As bne IntelliNews reported, the BRICS countries were already selling off their T-bill holdings and that process accelerated since the US weaponised the dollar by freezing Russia’s central bank reserves in 2022, but took another step down after the Trump administration launched its Liberation Day tariffs last year. The shock of starting a major war in arguably the most geopolitically sensitive region in the world is expected to push that process even faster.

The pressure on the market comes at a time when the market was already adjusting to a higher interest rate environment and increased issuance of US government debt to fund an external debt that recently passed the $39 trillion-mark – its highest level ever. The cost of servicing US debt overtook defence spending this year, although that may climb this year. The US has already spent an estimated $200bn on the Iran campaign in just the first two weeks of the war and Congress is petitioning for another $500bn of funding. The US has already spent twice as much on Iran in two weeks as it has spent on the Ukraine war in four years.

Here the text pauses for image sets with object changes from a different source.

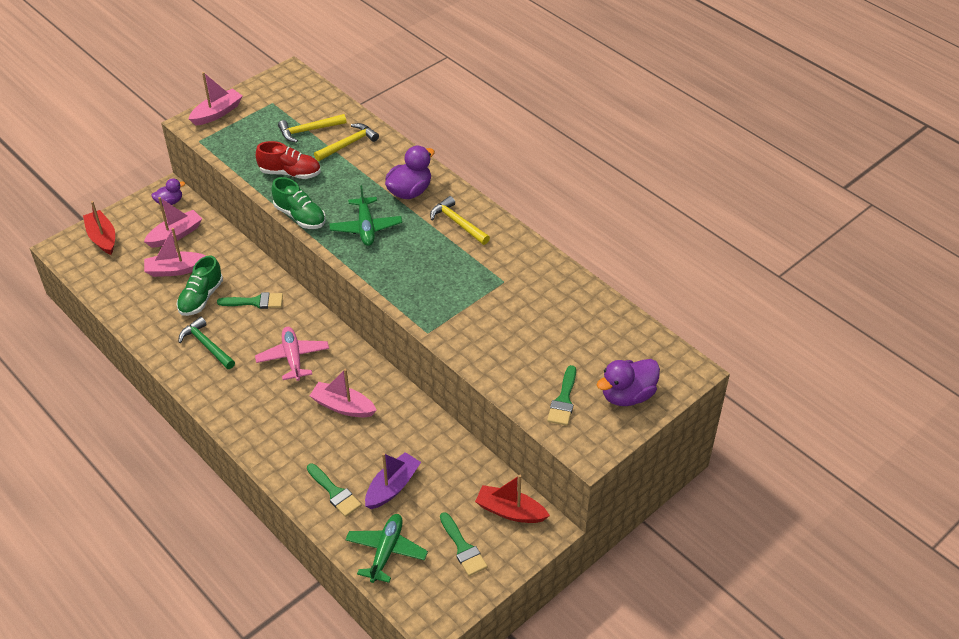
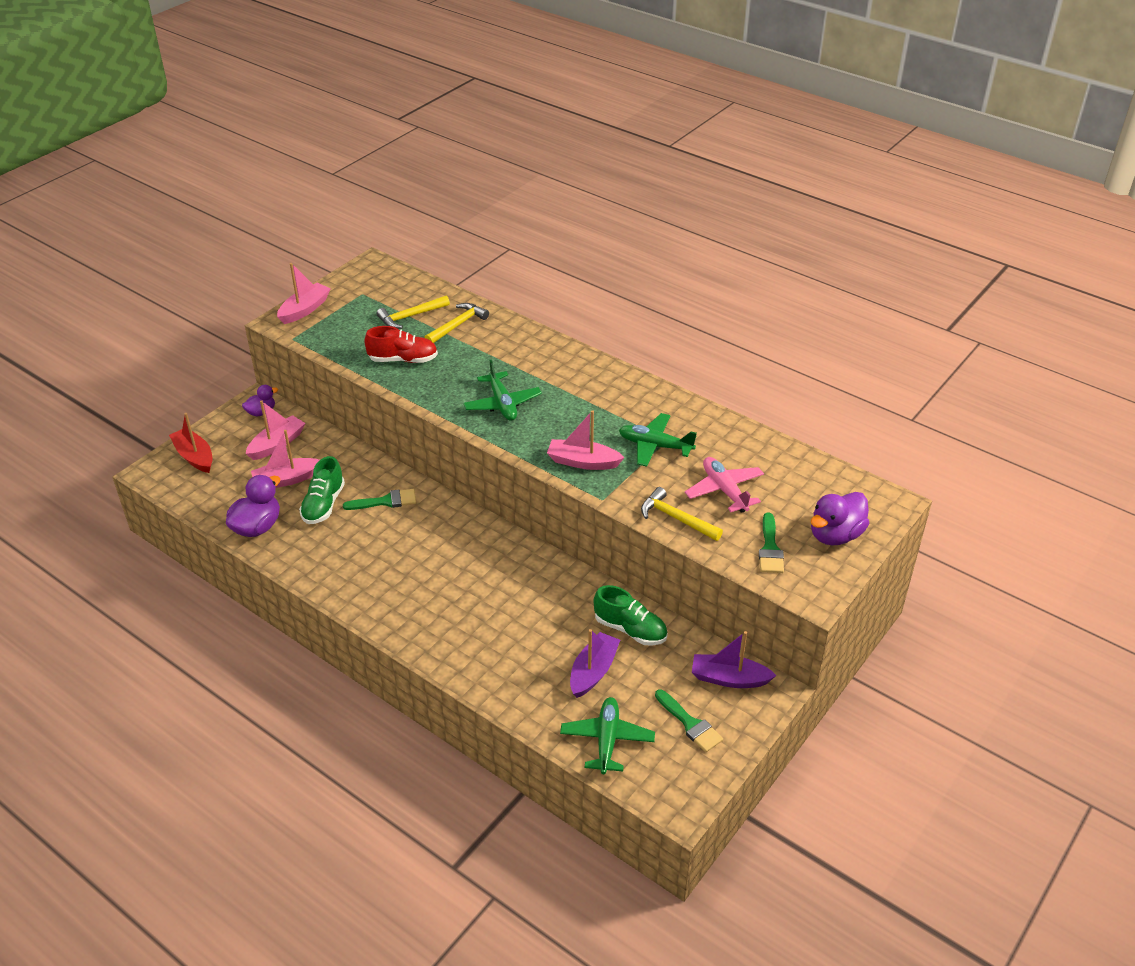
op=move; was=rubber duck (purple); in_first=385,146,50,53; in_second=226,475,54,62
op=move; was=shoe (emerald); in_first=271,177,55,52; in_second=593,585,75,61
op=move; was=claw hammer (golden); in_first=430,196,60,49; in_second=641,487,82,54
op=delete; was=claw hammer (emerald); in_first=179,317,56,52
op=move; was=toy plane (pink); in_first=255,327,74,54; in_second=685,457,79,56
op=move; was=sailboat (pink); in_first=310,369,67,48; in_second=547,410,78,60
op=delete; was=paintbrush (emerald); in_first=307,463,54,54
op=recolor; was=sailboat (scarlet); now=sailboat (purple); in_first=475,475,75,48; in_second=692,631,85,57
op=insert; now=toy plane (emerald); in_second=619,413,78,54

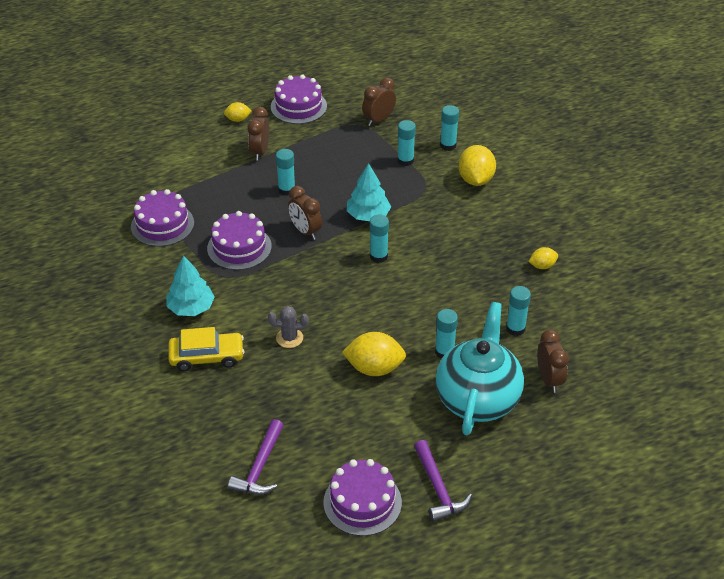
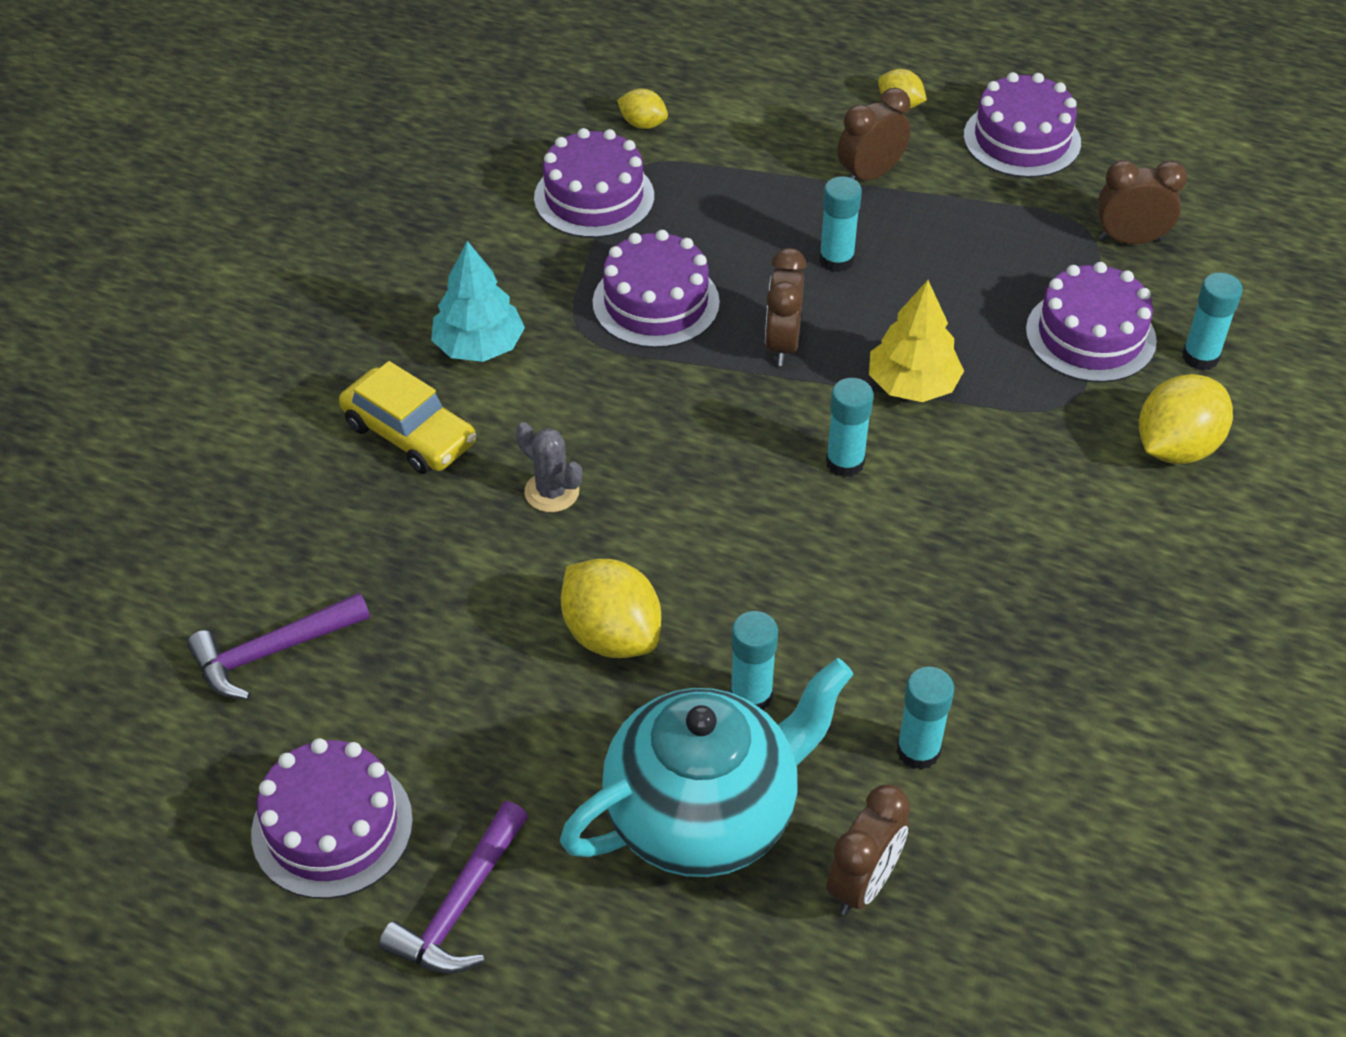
op=replace; was=glue stick (turquoise); now=layer cake (purple); in_first=397,120,19,46; in_second=1026,262,131,121
op=recolor; was=fir tree (turquoise); now=fir tree (golden); in_first=347,163,44,58; in_second=869,280,95,122
op=move; was=toy lemon (golden); in_first=529,247,29,22; in_second=617,88,51,41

With bond prices falling and yields rising, the deterioration in liquidity has revived longstanding concerns among regulators about the resilience of the Treasury market. Previous episodes, including the market dislocation in March 2020, prompted calls for structural reforms to improve transparency and trading capacity.

Investors and policymakers are now closely monitoring whether current strains remain contained or evolve into more persistent dysfunction. In related pessimistic news, Deutsche Bank argued in a note this week that the Iran war is a “perfect storm for the petrodollar” as amongst the many unintended consequences is countries will now accelerate their transition into green energy that will reduce demand for dollars, and the oil trade between the Gulf and Asia may be increasingly settled in currencies other than dollars if Iran retains complete control over the Strait of Hormuz. Oil sanctions on Russia have created a large and growing oil market that is settled primarily in yuan, as well as the national currencies of its other trading partners.